By Spc. Noelle WieheSeptember 12, 2018
FORT STEWART, Ga. -- With Hurricane Florence threatening the East Coast, Army safety specialists are urging Soldiers and civilians to be prepared.
James Dean, contingency planner with the Fort Stewart Directorate of Plans, Mobilization and Security at Fort Stewart, Georgia, offers three simple tips to keep in mind when facing a natural disaster.
"Have a plan to evacuate, have a kit to support your family and pets for three days, and stay informed," Dean said.
These steps are part of Ready Army, a campaign to increase the resilience of the Army community and enhance force readiness by informing the community of relevant hazards, Dean explained. September is also National Preparedness Month, and with a major hurricane threatening millions of people along the East Coast, Soldiers are encouraged to be proactive.
"Most of the year, we're in hurricane season -- from May through November," Dean said. "This is the height of the hurricane season. Most hurricanes happen in the Atlantic August and September."
Dean said installations make decisions at different hurricane condition levels, or HURRCON levels.
Daryl Lusk, safety specialist with the Fort Stewart Safety Office, said his expertise comes from past experience and training as a safety specialist.
Lusk's advice to Soldiers and their family members, which is in line with the Federal Emergency Management Agency, is to:
• pay attention to the news to track the upcoming storm's progress
• create an emergency supply kit
• ensure vehicles are fueled up and serviceable
• store loose items around the house such as hoses and grills
• follow local directions from the local authorities.
Lusk recalls in 1999 when he was serving as an active-duty Soldier at Hunter Army Airfield, Georgia, that the hurricane evacuees from Florida came to the area and brought up a large amount of supplies, leaving little for local Georgia residents, should they have had to evacuate.

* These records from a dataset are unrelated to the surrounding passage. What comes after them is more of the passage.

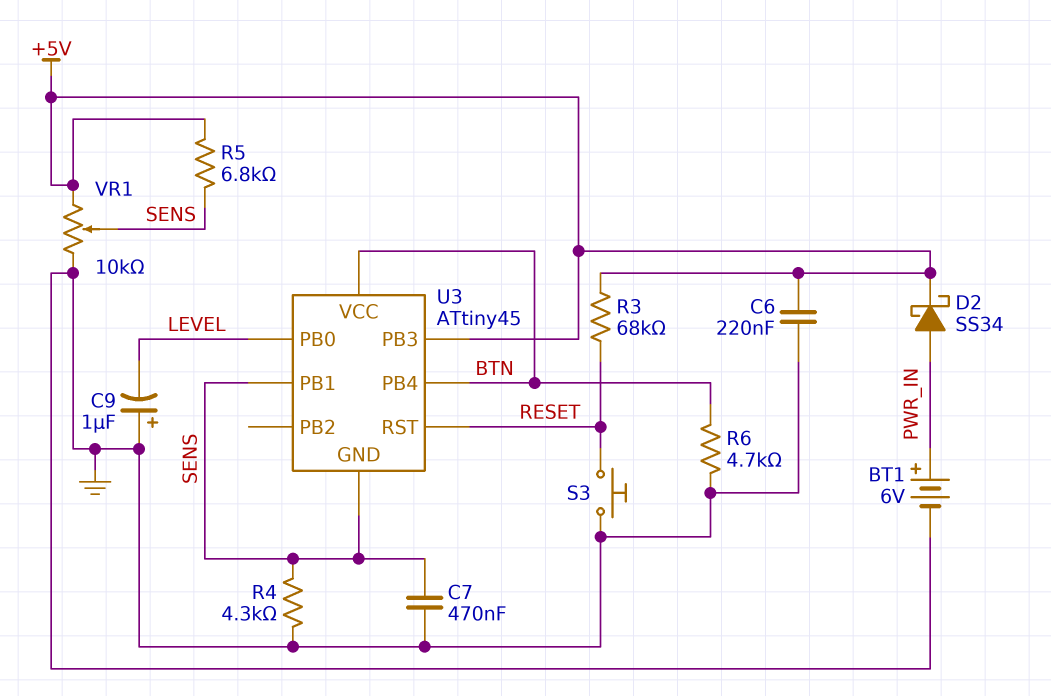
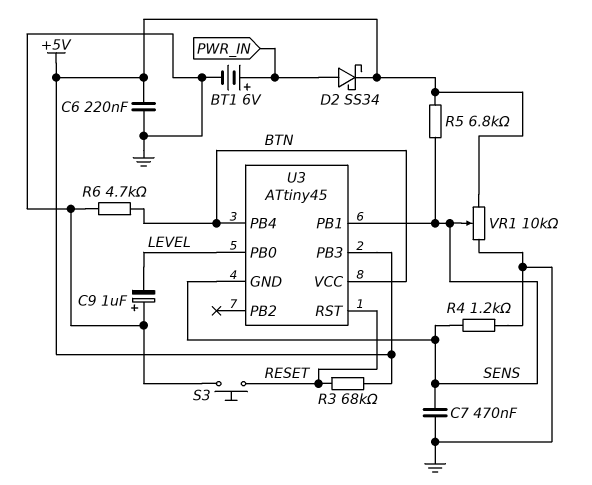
R4: 4.3k (GND, SENS) -> 1.2k (GND, SENS)

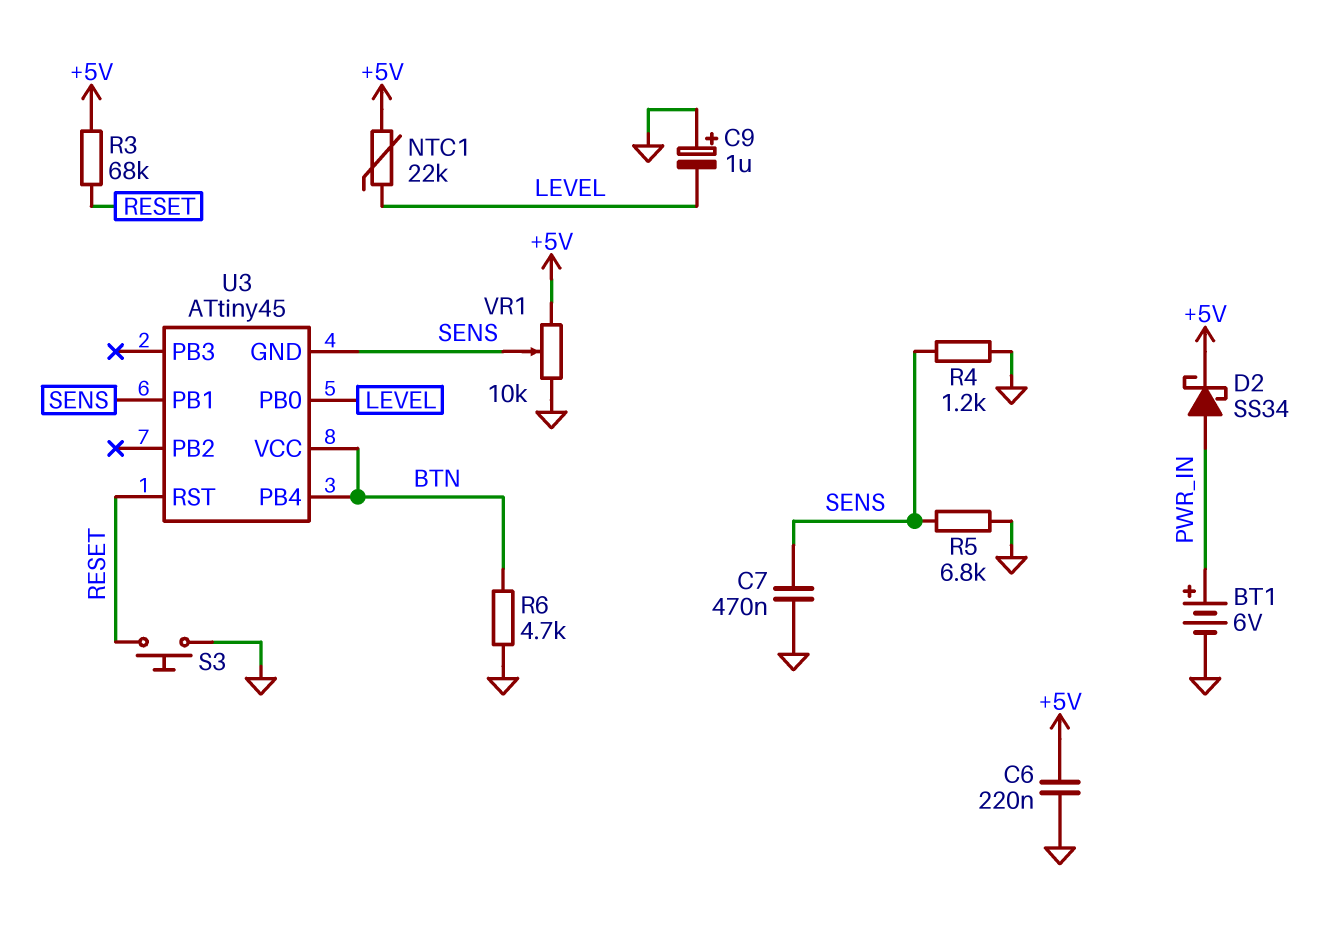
NTC1: none -> 22k (+5V, LEVEL)
R5: 6.8k (+5V, SENS) -> 6.8k (GND, SENS)
U3 pin PB3: +5V -> none

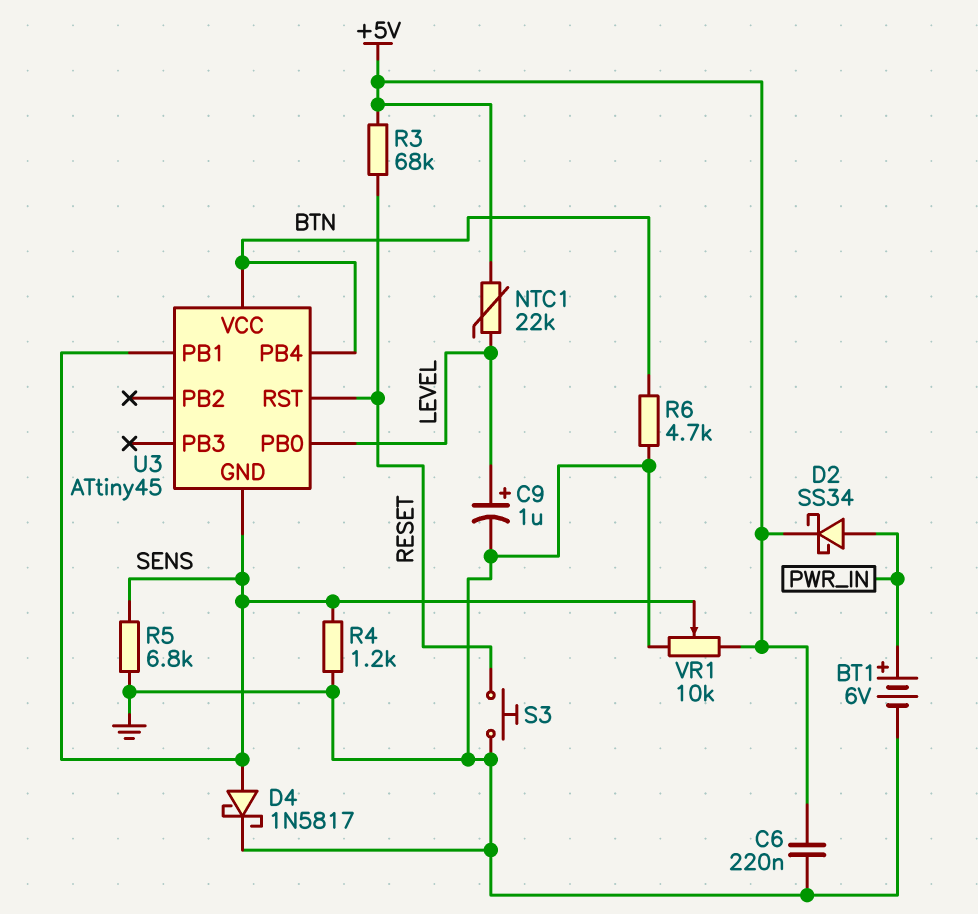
C7: 470nF (GND, SENS) -> none
C9: 1uF (plus GND, minus LEVEL) -> 1uF (plus LEVEL, minus GND)
D4: none -> schottky 1N5817 (A SENS, K GND)

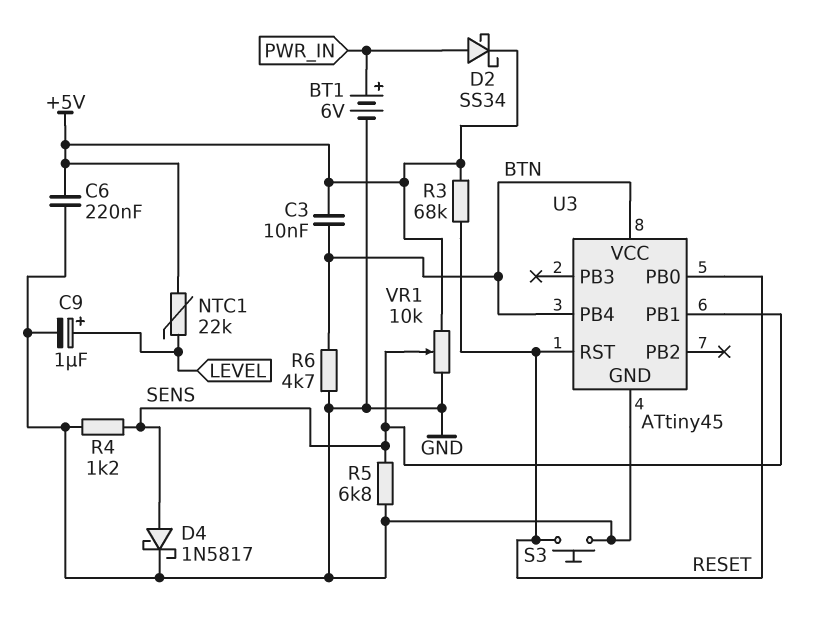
C3: none -> 10nF (+5V, BTN)
U3 pin GND: SENS -> GND
U3 pin PB0: LEVEL -> RESET

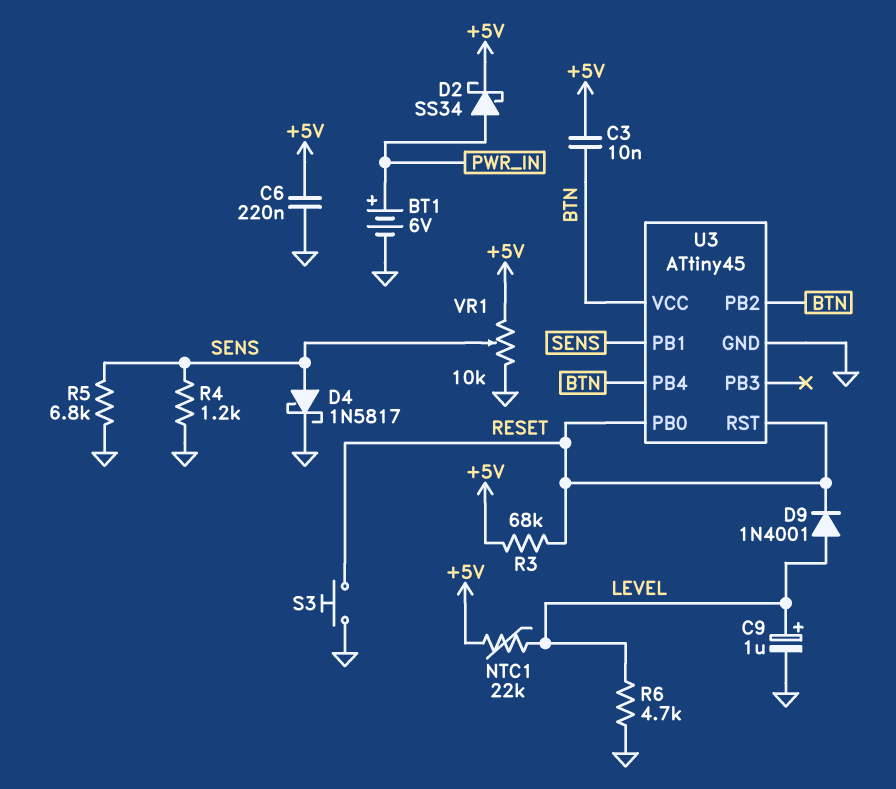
D9: none -> diode 1N4001 (A LEVEL, K RESET)
R6: 4.7k (BTN, GND) -> 4.7k (GND, LEVEL)
U3 pin PB2: none -> BTN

Lusk said the key is to plan to have enough supplies to last about 14 days in the worst-case scenario. He said to always follow the advice of the authorities.
"Just pay attention to the news," Lusk advised.
Additionally, Soldiers must keep their chain of command informed of their whereabouts during a storm or evacuation, as well as ensuring that their chain of command has their phone number and vice versa, Lusk said.
Eric Waters, emergency operations officer with the Installation Operations Center, highlighted the Army's AtHoc system, a networked crisis communication system, as a means for Soldiers to receive alerts and report to their unit that you are safe.
The AtHoc system can keep Soldiers and installation personnel informed on hurricane warnings, post closures, evacuation orders and hurricane condition level changes, Waters said.
"My advice is to ensure that you are actually registered in the AtHoc system," Waters said. "Utilize the purple globe, utilize the instructions that you got at the end of the month and actually log in and register your information."
Lusk and Dean emphasized that families should not leave their pets behind. Ensure to bring all the pet's medications, food and medical records.
"Take your pets with you," Lusk said, noting that those who evacuate should be sure to bring the pet's kennel, as most hurricane evacuation locations won't allow pets without one.
For those leaving the area, Lusk said to turn off any propane tanks, unplug small appliances and lock up their homes.
"Go away as if your home was going to be destroyed -- you have to prepare for the worst," Lusk said.
Lusk said that hurricane evacuations are different than off-post evacuations because Families and Soldiers do not have the option of noncompliance, whereas local residents outside of post can choose to stay despite recommendations from local authorities.
Dean encourages Soldiers and Family members to educate themselves as much as they can and seek out information from local specialists.
Information and supply lists can be found at www.redcross.org or ready.gov/build-a-kit.